Conversely, a decision on a fee waiver request may not be based solely on the expense that would be incurred if the waiver were granted; a fee waiver request must be considered in light of the ability of the requester to pay the fee and “other relevant factors.” See Burke, 67 Md. App. at 157 (finding Baltimore City’s denial of fee waiver request arbitrary and capricious because the City only considered the expense it would incur and did not consider the public interest).[5] Burden on the office is surely not irrelevant, and might tip the public interest assessment, but it cannot be the only consideration.
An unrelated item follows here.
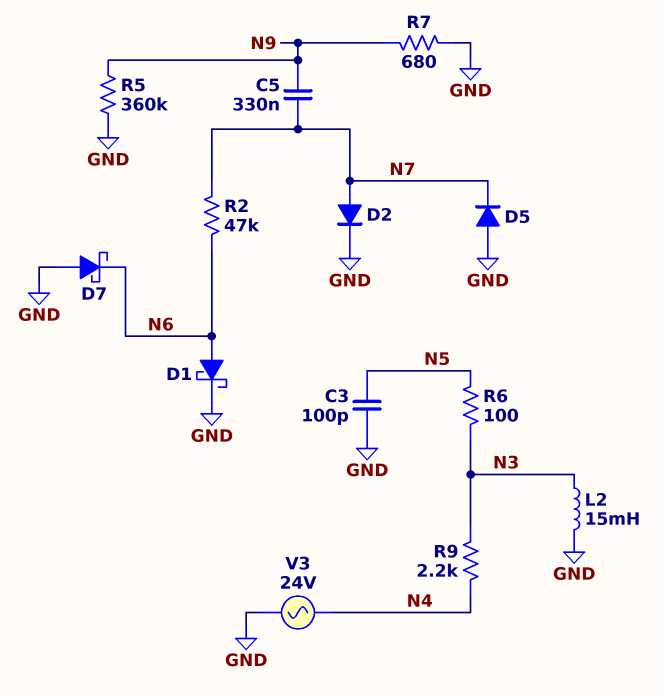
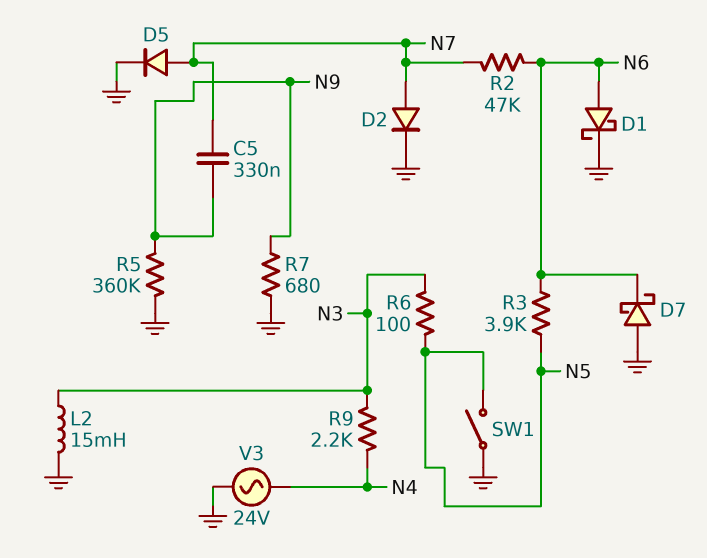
C3: 100pF (GND, N5) -> none
D5: diode (A GND, K N7) -> diode (A N7, K GND)
R3: none -> 3.9k (N5, N6)
SW1: none -> switch (GND, N5)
The broad term “public interest” does not permit a precise listing of relevant factors. Cases have identified a “public interest” in the disclosure of records shedding light on a public controversy about official actions, Harris Enterprises, Inc. v. Moore, 734 P.2d 1083, 1089 (Kan. 1987), and on an agency’s performance of its public duties, Massey v. FBI, 3 F.3d 620, 625
(2d Cir. 1993). “However, the mere possibility that information may aid an individual in the pursuit of litigation does not give rise to a public interest.” Id.

III Conclusion

In summary, it is our opinion that a convicted defendant may obtain access to the prosecutorial file concerning the defendant unless one or more of the factors specified in SG § 10-618(f)(2) exists or some other PIA exemption applies. A defendant is not generally entitled to obtain access unless the defendant pays any applicable fees or you grant a fee waiver in a particular case.

Very truly yours,

J. Joseph Curran, Jr. Attorney General
Kathleen S. Hoke Assistant Attorney General

_________________________ Jack Schwartz Chief Counsel Opinions Advice

[1] The key terms “custodian” and “public record” are defined in SG § 10-611(c) and (f), respectively. The records in question here are “public records,” and you and your staff are “custodians” of the records. You are also the “official custodian” of all records in your office. See SG § 10-611(d).
[2] This exemption also covers any “investigatory file compiled for any other law enforcement, judicial, correctional, or prosecution purpose” and certain “records that contain intelligence information or security procedures . . . .” SG § 10-618(f)(1)(ii) and (iii).
[3] The term “person in interest” is defined in SG § 10-611(e).
[4] If some other PIA exemption applied to a record in the file — for example, the attorney work-product privilege embodied in SG § 10-618(b) — access could be denied on that basis.
[5] An official custodian’s decision with respect to the denial of a fee waiver will only be reversed or modified by a court if the decision was arbitrary or capricious. Burke, 67 Md. App. at 156-57.